幼稚園のみどりの若葉に心も身体も癒された5月も過ぎ、6月になりました。雨の多い月ですが、恵の神さまに感謝しつつ充実した幼稚園生活が過せる時でもあります。初めての幼稚園生活を迎えた子どもたちもそれぞれの場を得て安心して過すようになり、友達の存在を感じつつ、次の課題が与えられているようです。子どもの成長過程は、本当に興味深く大人が生活する中で参考になることが沢山あります。3歳から4歳にかけて言葉も行動も一人の人間として基盤が出来上がった様子に驚かされます。アメリカで活躍したゲゼルという小児科医は、この時期を「一種の成人の時」と称しました。なんと可愛らしい年少組と思うと同時にたいしたものだと感心させられたりします。4歳から5歳にかけた年中組になりますと混乱の中で葛藤に明け暮れている子どもに出会い「大きくなる途中だなー」と実感します。

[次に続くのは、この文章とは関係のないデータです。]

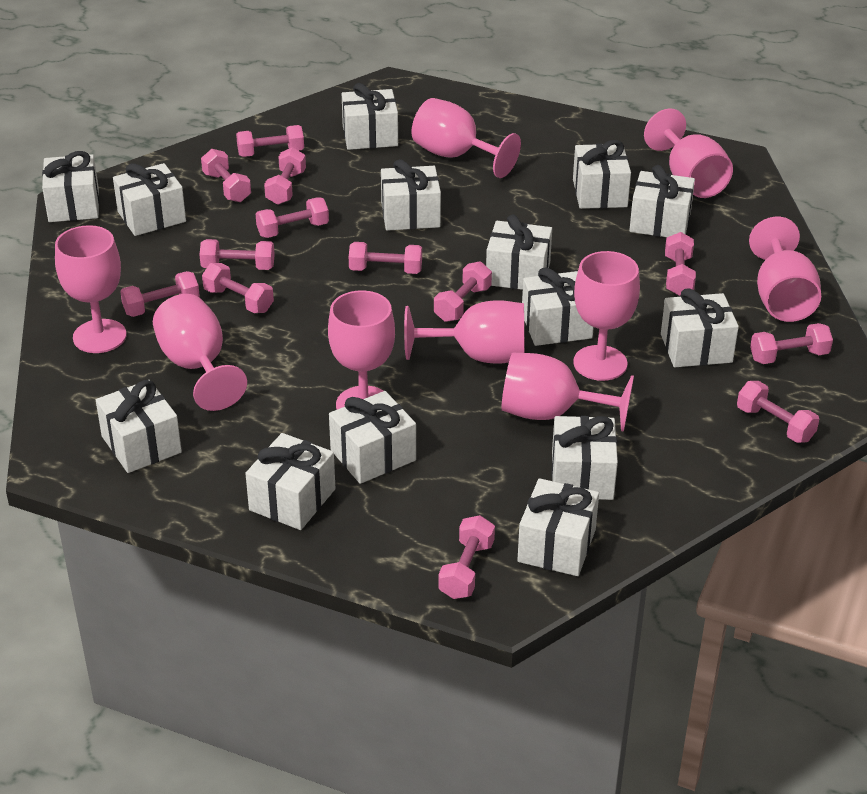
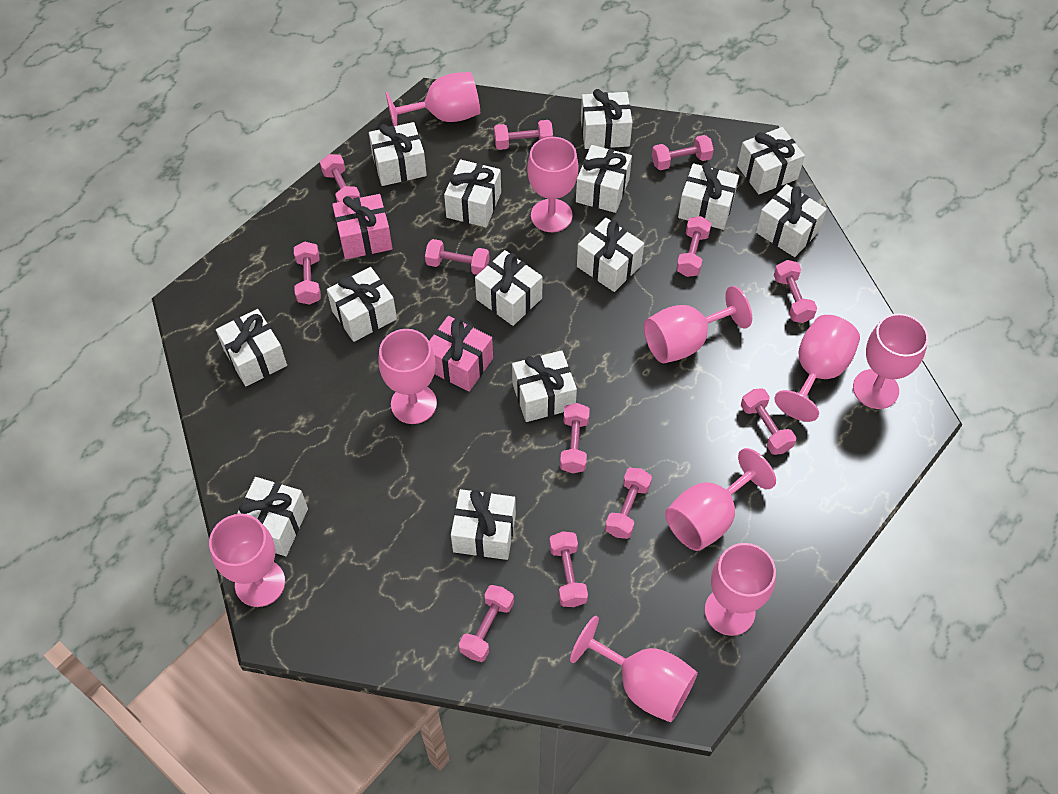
pink dumbbell: 13 -> 12
pink gift: 0 -> 2
pink goblet: 9 -> 10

昔から「草木も嫌う4歳児」と言われてきました。それが、年長組になり5歳から6歳になりますと再び一人前になった大人を感じさせられます。年長組の頼もしさと同時に人間の罪の原点を見せられたりします。今も、私はこの成長の過程を繰り返しているのではないかと思います。子どもと集団生活をしていますと人として多くを学ぶことが出来る幸いを感じます。

6月のあっという間に茂みになった幼稚園の植物の成長に負けない子どもの成長に感動を覚える日々です。今年も「成長させてくださるのは、神です」という聖書のみ言葉が自然に口をつきます。